Learning Objectives:

  1. Discuss the details of the retrofit and reroofing market, its size, and the different roofing types.
  2. Differentiate between the advantages and risks of retrofit and reroofing, and pinpoint key design considerations for these projects.
  3. Identify the energy-generating and saving options available with metal roofing projects.
  4. Describe best-practice insights for metal wall retrofits.
  5. Review helpful metal roofing and cladding renovations.

Credits:

1 AIA LU
1 AIBD P-CE
0.1 IACET CEU*
AAA 1 Structured Learning Hour
AANB 1 Hour of Core Learning
AAPEI 1 Structured Learning Hour
SAA 1 Hour of Core Learning
MAA 1 Structured Learning Hour
NSAA 1 Hour of Core Learning
OAA 1 Learning Hour
NLAA 1 Hour of Core Learning
NWTAA 1 Structured Learning Hour
 
This course can be self-reported to the AIBC, as per their CE Guidelines.

Long-lasting and durable with a great aesthetic, metal roof and cladding systems are a popular choice for today’s commercial and industrial buildings.
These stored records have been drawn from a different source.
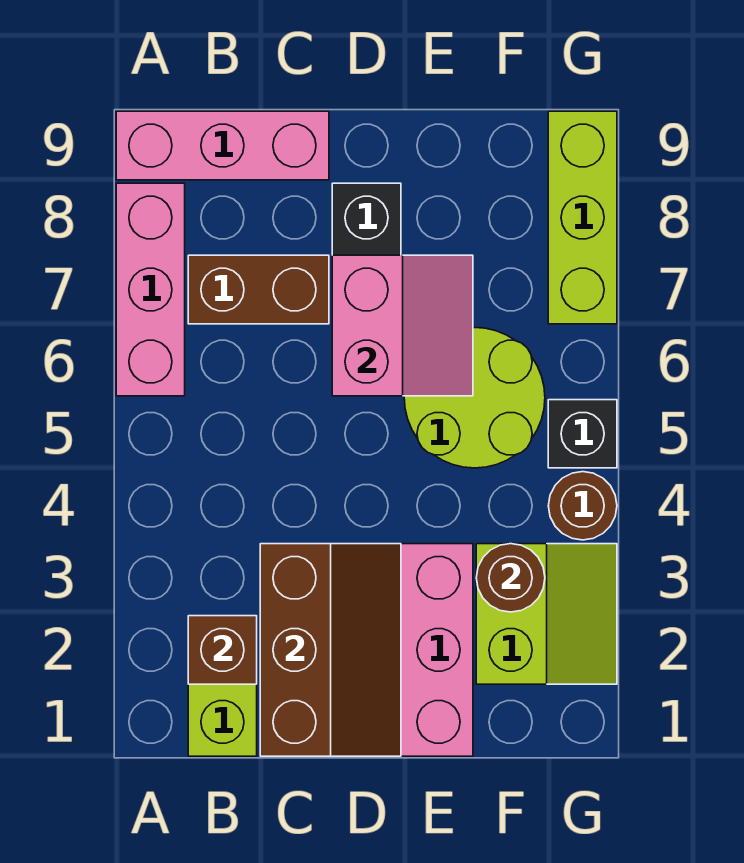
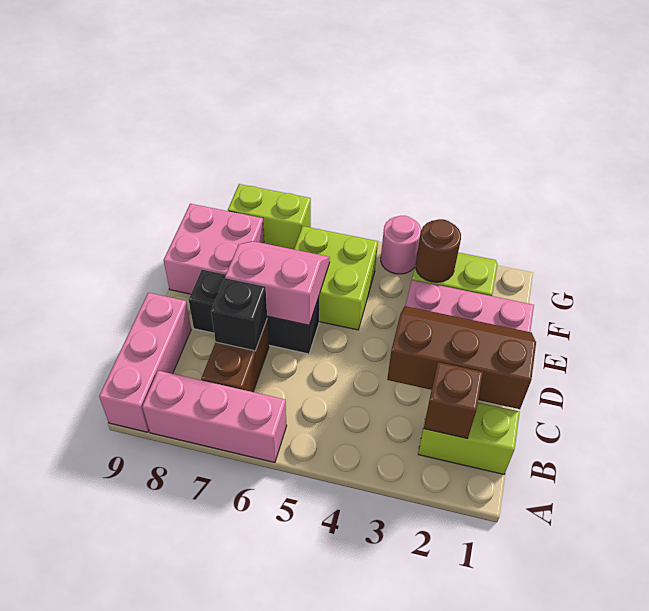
lime round brick E5:F6 level 1 -> lime brick E5:F6 level 1
none -> pink brick E8:F9 level 1
brown round brick G4 level 1 -> pink round brick G4 level 1
black brick G5 level 1 -> black brick C7 level 2
lime brick G7:G9 level 1 -> lime brick G7:G8 level 1

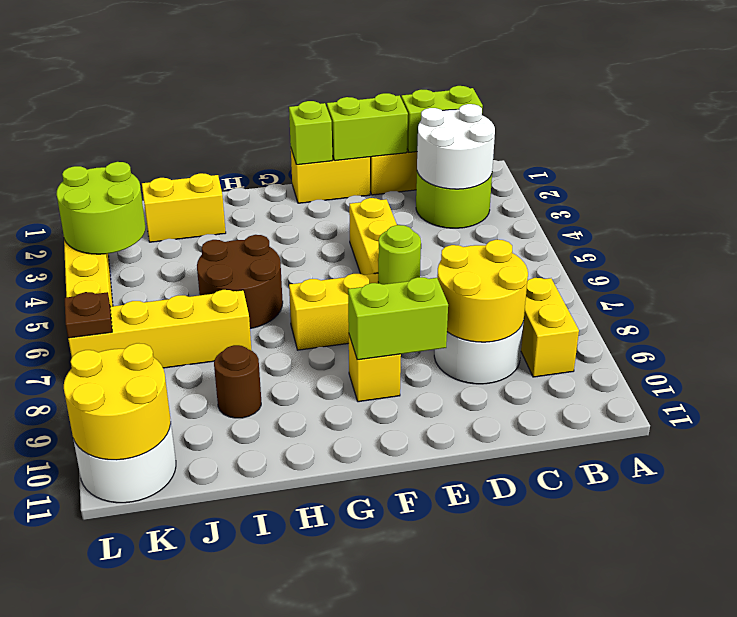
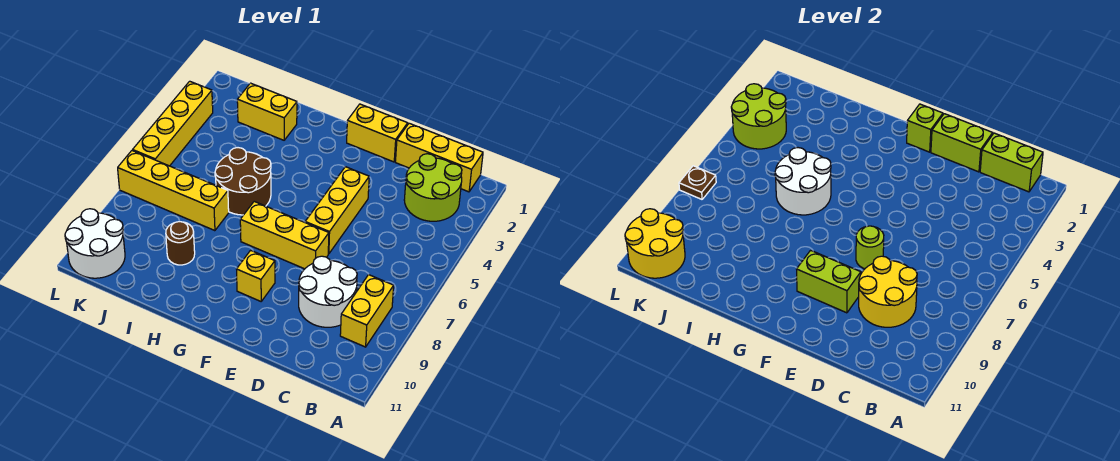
white round brick B2:C3 level 2 -> white round brick H5:I6 level 2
While these products are in demand for new building projects, the lion’s share of activity is taking place in the retrofit market.

Photo courtesy of Metal Construction Association

A perforated and corrugated zinc retrofit envelope helped transform an industrial, turn-of-the-century building—once a bottle-storage facility for an adjacent brewery—into a prime example of innovative sustainable, adaptive reuse at 355 11th Street in San Francisco.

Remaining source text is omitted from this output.